Completely missed the network bandwidth side of things, thanks.

As mentioned before - currently packages using the shared library get rebuild, even when the SONAME is unchanged.
Implicitly handling the security argument.

I believe the "Required By" list for llvm-libs and llvm, is of some indication about the current state of affairs - shared vs static.
And yes, the actual numbers are closer to 25 vs 60, as opposed to the 30 vs 113 in the archweb.

Fwiw do I share the sentiments (dependency tracking, rebuilds, security, bandwidth) but I think llvm fits in the exception category, since currently:
- a number of projects explicitly (or solely) support static llvm
- it brings notable performance gains for IMHO critical components - compilers, GL/Vulkan/Compute drivers
- all packages that use it (shared or static) are essentially rebuild
- all packages that use it are essentially leaf

Hope maintainers see merit in my arguments. Either way, I'll stop drawing attention :-)
Comment by Eli Schwartz (eschwartz) - Thursday, 06 May 2021, 20:08 GMT
Most recent llvm updates:

upgpkg: llvm 11.1.0-1: new upstream release (Feb. 17)
upgpkg: llvm 11.0.1-2: fix shader compilation in blender (Feb. 02)

blender did not get rebuilt at this time :p it did get rebuilt 2 weeks later for cuda though, and the day after the llvm minor release blender got rebuilt for openimagedenoise.
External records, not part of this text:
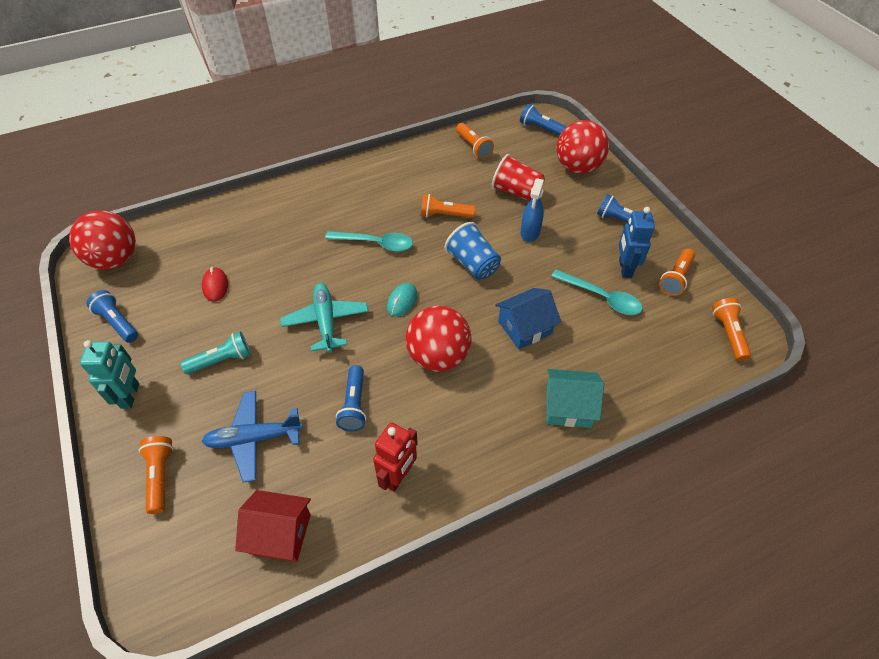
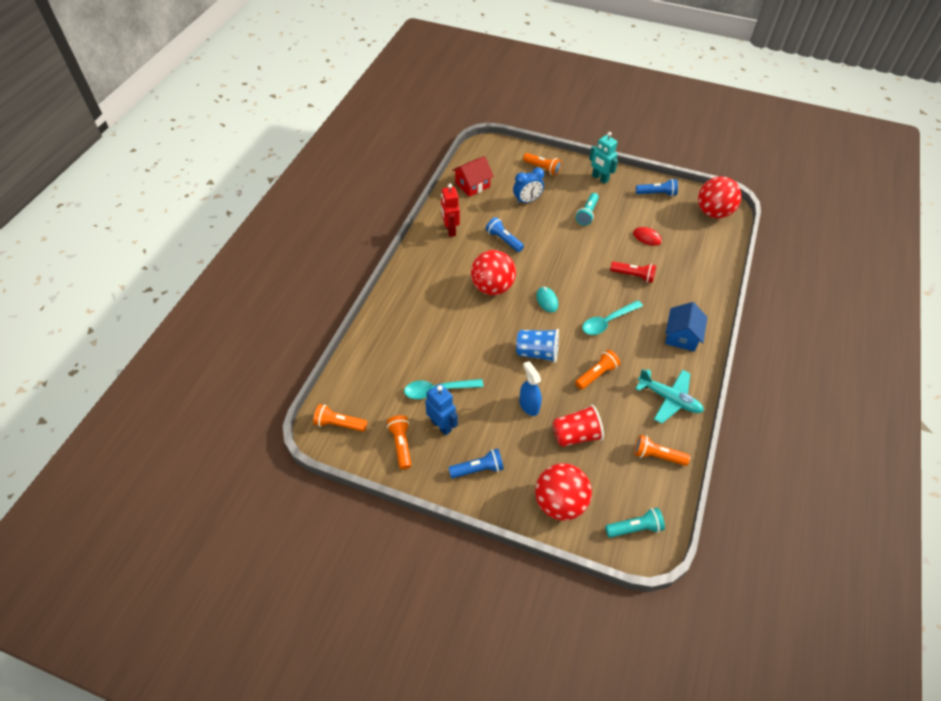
camera: 135 degrees right, 0 degrees up
(254, 439) = (527, 201): blue plane -> blue clock
(290, 262) = (633, 276): none -> red flashlight
(326, 321) = (569, 262): turquoise plane -> turquoise plane (669, 399)
(525, 327) = (464, 336): blue house -> blue house (681, 336)
(541, 129) = (634, 528): blue flashlight -> turquoise flashlight
(568, 407) = (401, 311): turquoise house -> none
(728, 334) = (339, 424): orange flashlight -> orange flashlight turned 150 degrees clockwise

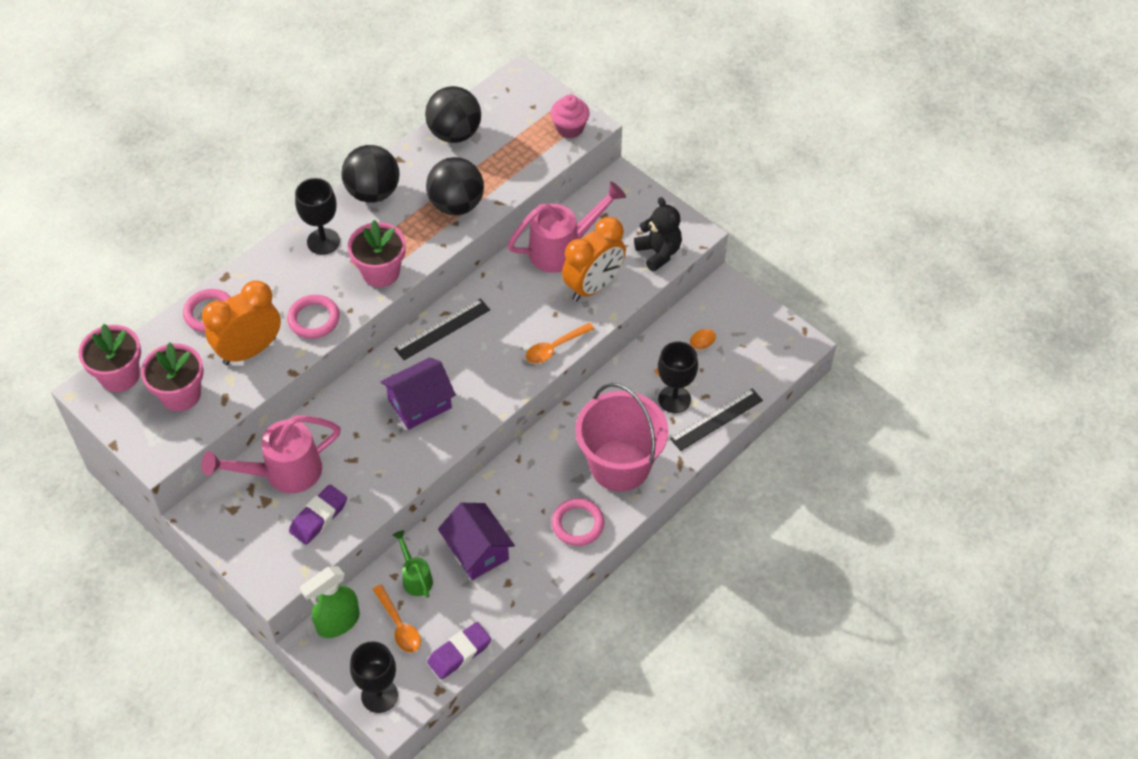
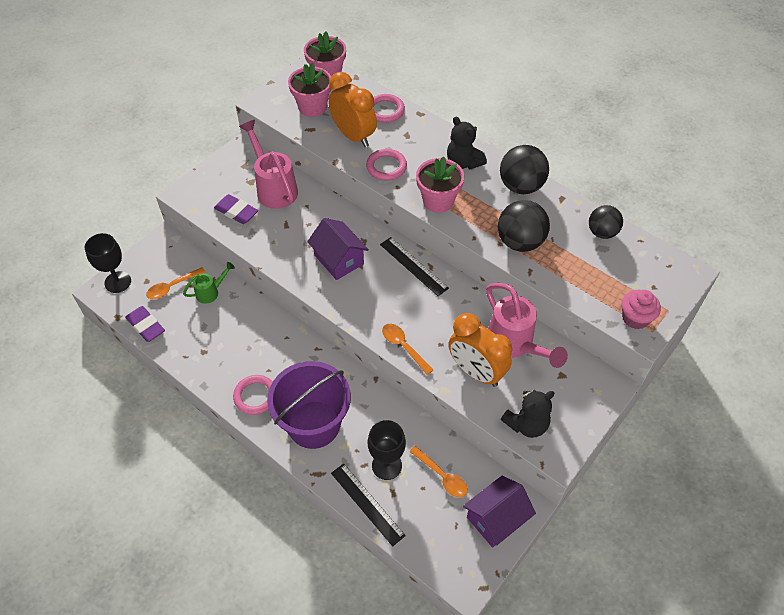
camera: 85 degrees right, 0 degrees up
(323, 241) = (463, 162): black goblet -> black teddy bear
(337, 622) = (177, 251): green spray bottle -> none
(454, 133) = (602, 232): black ball -> black ball, size x0.66
(477, 551) = (232, 328): purple house -> purple house (496, 518)
(620, 465) = (314, 424): pink bucket -> purple bucket

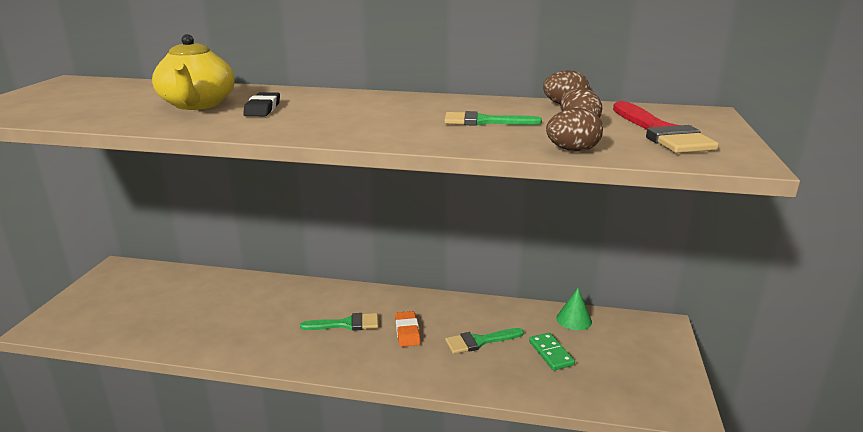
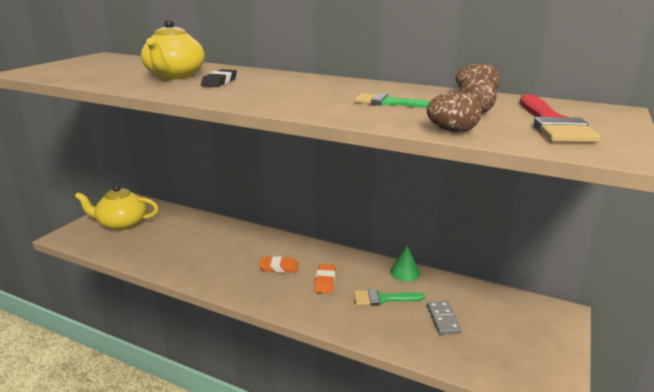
camera: 15 degrees right, 0 degrees up
(117, 299) = (122, 223): none -> yellow teapot
(346, 324) = (279, 267): green brush -> orange eraser
(550, 353) = (443, 319): green domino -> grey domino
(574, 319) = (476, 293): green cone -> green cone (405, 272)

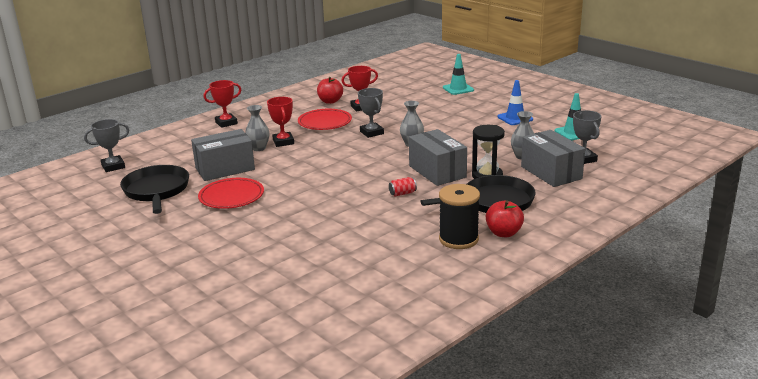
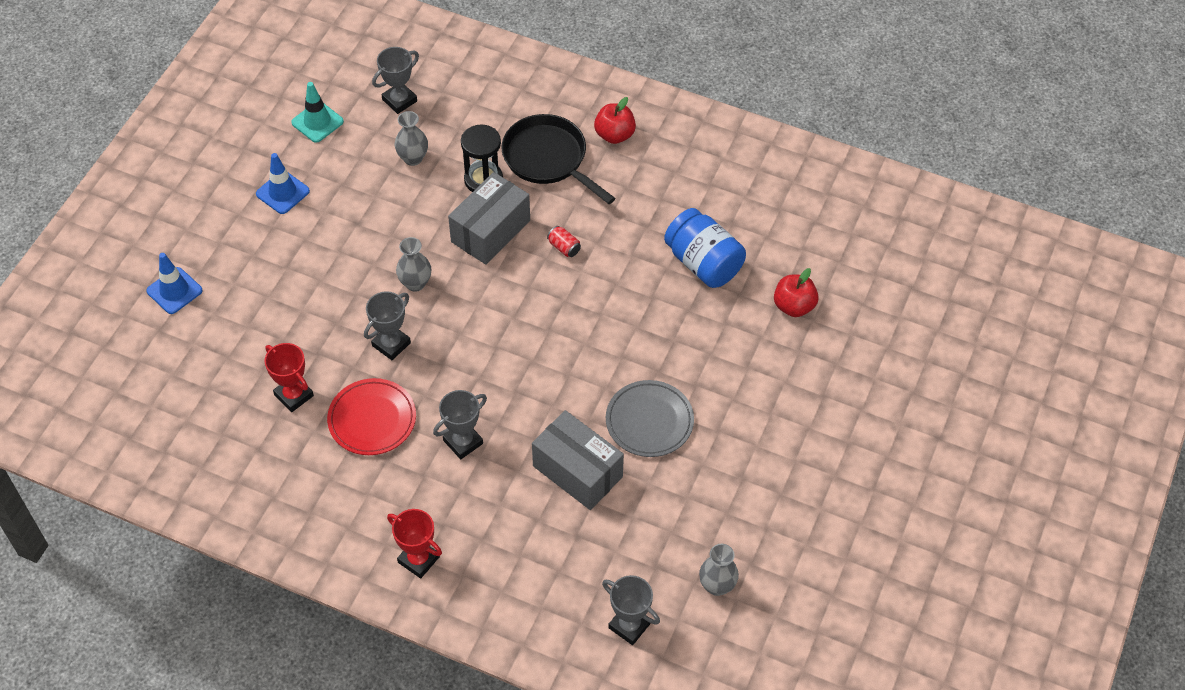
camera: 115 degrees left, 30 degrees up
(156, 191) = (673, 518): black pan -> none
(231, 197) = (649, 421): red plate -> grey plate
(259, 148) = (496, 463): grey vase -> grey vase (717, 586)
(283, 142) = (463, 442): red trophy -> grey trophy
(330, 101) = (279, 449): red apple -> red apple (794, 306)
(341, 244) = (703, 263): none -> blue jar
(458, 89) = (174, 291): turquoise traffic cone -> blue traffic cone
(458, 239) = (644, 168): black spool -> none
(551, 172) = (450, 123): grey box -> none

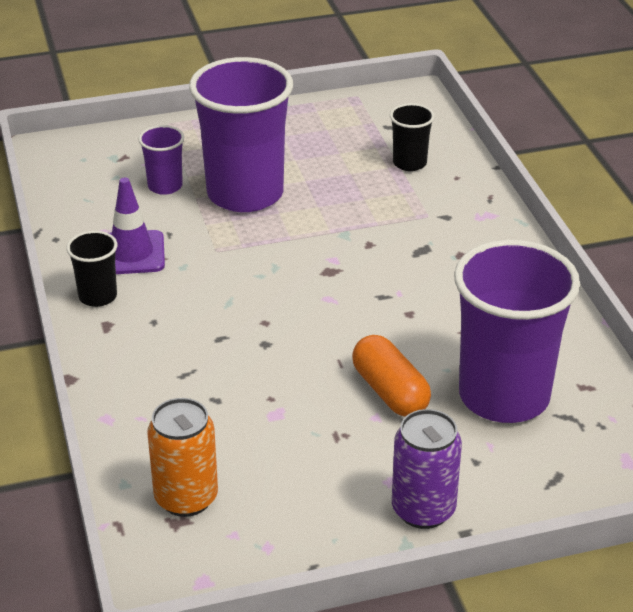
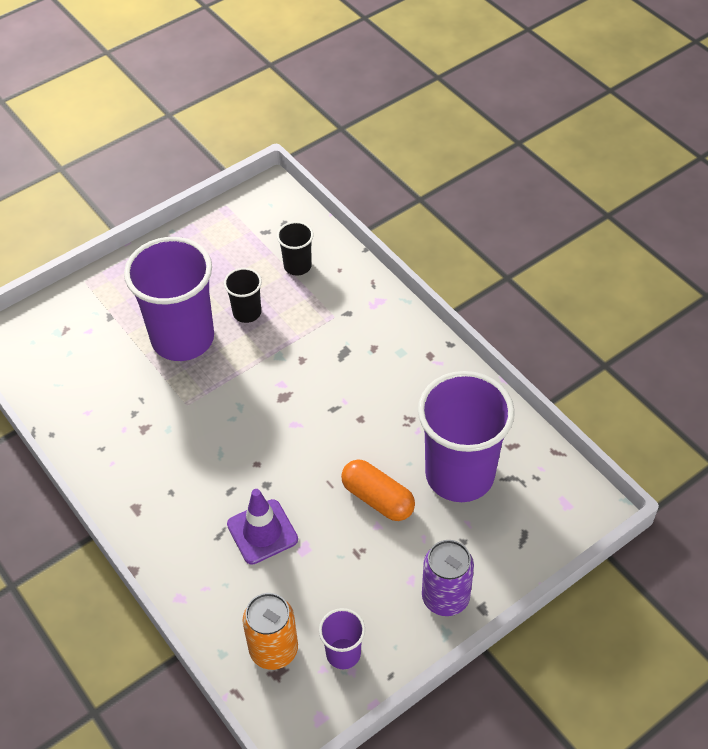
camera: 20 degrees left, 15 degrees up
(98, 296) = (115, 482): black cup -> black cup (247, 312)
(131, 253) = (120, 429): purple traffic cone -> purple traffic cone (262, 532)
(165, 186) = (114, 350): purple cup -> purple cup (343, 653)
So anecdotally, but without actual analysis, llvm updates do NOT result in dynamically linked reverse dependencies being rebuilt. Not even clang, seemingly, except inasmuch as both llvm/clang seem to get new tagged versions at the same time (clang didn't get rebuilt for the blender-specific patch with updated pkgrel).


Anyway, clang is one user of llvm, and I don't see particular justification for statically linking this one user if the LDFLAGS changes suffice to help clang performance.
Comment by Evangelos Foutras (foutrelis) - Thursday, 06 May 2021, 20:44 GMT
Static linking is not even a remote consideration so it would be best to refrain from further discussing it here. Dynamic libraries provide a single point to apply bug fixes, help discover consumers of said libraries as well as assist in keeping track of rebuilds.

As for the ticket at hand: @MaskRay, thank you for the suggestions; would it be possible to bring them to upstream's attention? While they do seem safe, I would feel more comfortable to incorporate them after upstream has approved of them and hopefully integrated them into their CMake build config.
Comment by Ray Song (MaskRay) - Friday, 07 May 2021, 20:35 GMT
I have posted an upstream patch https://reviews.llvm.org/D102090 and started a llvm-dev thread https://lists.llvm.org/pipermail/llvm-dev/2021-May/150465.html

Note to LD_PRELOAD: -fno-semantic-interposition is more tricky in clang. It generally doesn't work as you might expect. Clang's longstanding behavior enables interprocedural optimizations (including inlining) on such default visibility external linkage definitions in the same translation unit. My patch has more context on this.

-fno-semantic-interposition + -Bsymbolic-functions: the performance is comparable with libLLVM*.a libclang*.a .
Shared objects aren't that bad.
Comment by Ray Song (MaskRay) - Wednesday, 12 May 2021, 21:11 GMT
I have pushed https://reviews.llvm.org/D102090 today which adds the two flags.
This task can be closed.
Comment by Eli Schwartz (eschwartz) - Wednesday, 12 May 2021, 21:16 GMT
Given that LLVM/clang now default to this upstream, we now have high confidence this behavior change is acceptable and reasonable. Thanks for the heads up, and for pushing for this!

As such, there's no need to wait for a new stable release upstream. We can add the options locally as a non-trivial performance benefit to users today.

foutrelis, over to you. :D
Comment by Evangelos Foutras (foutrelis) - Wednesday, 12 May 2021, 21:29 GMT
Agreed, it's definitely something to consider for our LLVM 12 packages (soon-ish...)

@MaskRay: Thanks for implementing this upstream. 🐈
Comment by Evangelos Foutras (foutrelis) - Saturday, 05 June 2021, 03:48 GMT
LLVM 12 in testing includes both -fno-semantic-interposition and -Bsymbolic-function (the latter only for libLLVM and libclang-cpp). 🥳🎉

@MaskRay: Thanks again for getting these changes upstream.